Depuis le 1er janvier, la fusion entre le CSA, gendarme de l’audiovisuel, et Hadopi, agence de lutte contre le piratage, a donné naissance à l’ARCOM.

CREDIT : Logo Arcom

“En 2021, le paysage s’est considérablement transformé avec de nouveaux acteurs très puissants, notamment les plateformes de streaming par abonnement, les réseaux sociaux”, expose Roch-Olivier Maistre, président du CSA et de cette nouvelle Autorité de régulation de la communication audiovisuelle et numérique (Arcom).

L’Arcom (abréviation pour Autorité de régulation de la communication audiovisuelle et numérique). C’est en réalité le nouveau gendarme de l’audiovisuel et du numérique au périmètre et pouvoir augmentés, issu de la fusion entre le CSA (Conseil supérieur de l’audiovisuel), régulateur de l’audiovisuel, et la Hadopi (Haute autorité pour la diffusion des œuvres et la protection des droits sur internet), agence de lutte contre le piratage en ligne.

Pour le CSA, né en 1982 avec la fin du monopole d’Etat dans l’audiovisuel, cela signifie « une extension du champ de la régulation et de nos missions », surtout dans la « lutte contre le piratage puisque nous fusionnons avec (la) Hadopi », explique Roch-Olivier Maistre.

Outre le système de réponse graduée contre le piratage, qui consiste à adresser plusieurs avertissements à un internaute contrevenant avant le déclenchement d’une procédure judiciaire, l’Arcom adoptera « une nouvelle approche » pour contrer les plateformes de streaming illégales.
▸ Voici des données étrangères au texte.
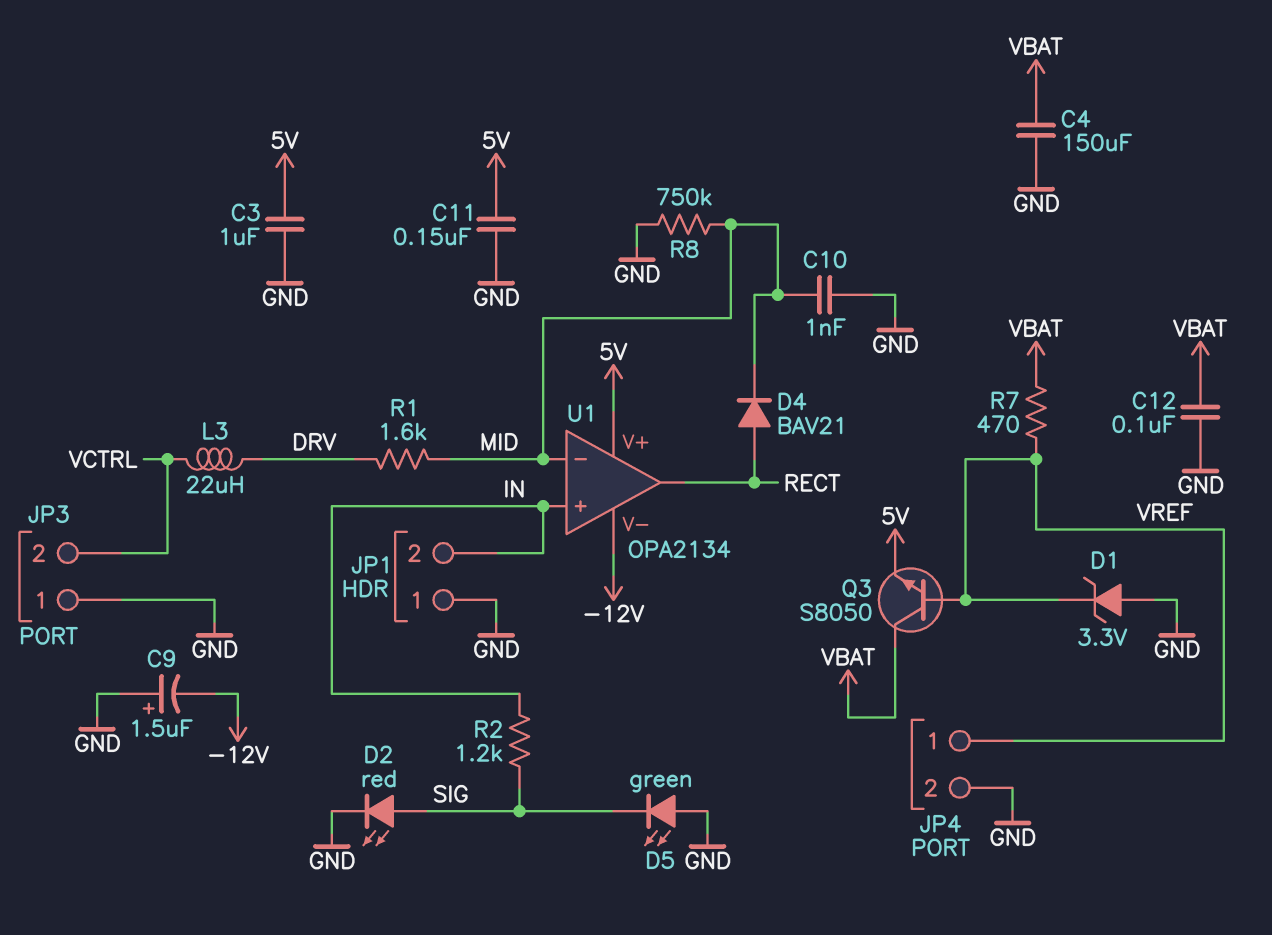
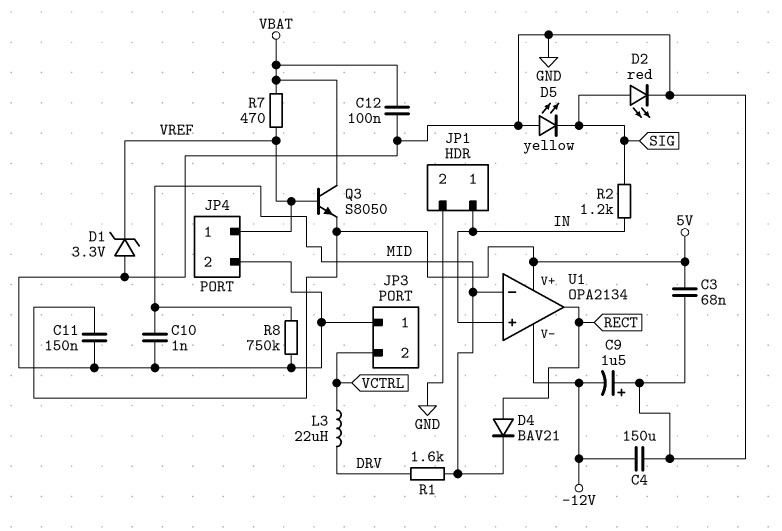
C3: 1uF (5V, GND) -> 68nF (5V, GND)
C4: 150uF (GND, VBAT) -> 150uF (-12V, GND)
D5: LED green (A GND, K SIG) -> LED yellow (A GND, K SIG)
JP1 pin 1: GND -> IN
JP1 pin 2: IN -> GND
Forte de pouvoirs renforcés, la nouvelle instance « élaborera des listes des sites illicites en liaison avec les ayants droits », qui pourront « saisir la justice pour faire interdire (ces sites) auprès des fournisseurs d’accès internet », explique Roch-Olivier Maistre. « Nous ne serons plus obligés de passer par des mises en demeure », se félicite auprès du notre confrère du Monde Frédéric Delacroix, délégué général de l’Association de lutte contre la piraterie audiovisuelle (Alpa).

Outre ces compétences supplémentaires, l’Arcom va continuer à réguler les médias traditionnels (radios, télévisions) selon sa feuille de route initiale, soit la loi de 1986 visant la défense du pluralisme des opinions ou encore une juste représentation de la société. Le régulateur « restera fidèle à ses principes », à savoir « d’être d’abord le garant de la liberté de communication », soutient le président de l’Arcom, dont le mandat s’achèvera en janvier 2025.

Pour faire face à cette augmentation de périmètre, l’Arcom est aussi synonyme de bouleversement interne avec de nouvelles directions pour « éviter d’avoir une simple juxtaposition de l’ancien CSA et l’ancien Hadopi au sein de la nouvelle structure », qui comprend 355 agents. Le collège de la nouvelle autorité est aussi renforcé, passant de sept sièges à neuf avec l’arrivée de deux membres venus du pouvoir judiciaire : Laurence Pécaut-Rivolier, conseillère à la Cour de cassation, et Denis Rapone, conseiller d’Etat.

Côté budget, l’Arcom disposera de 46,6 millions d’euros, soit l’addition des ressources du CSA et d’Hadopi, mais compte tenu des nouvelles missions de l’autorité, « à partir de 2023, on demandera quand même un renfort des moyens », précise Roch-Olivier Maistre.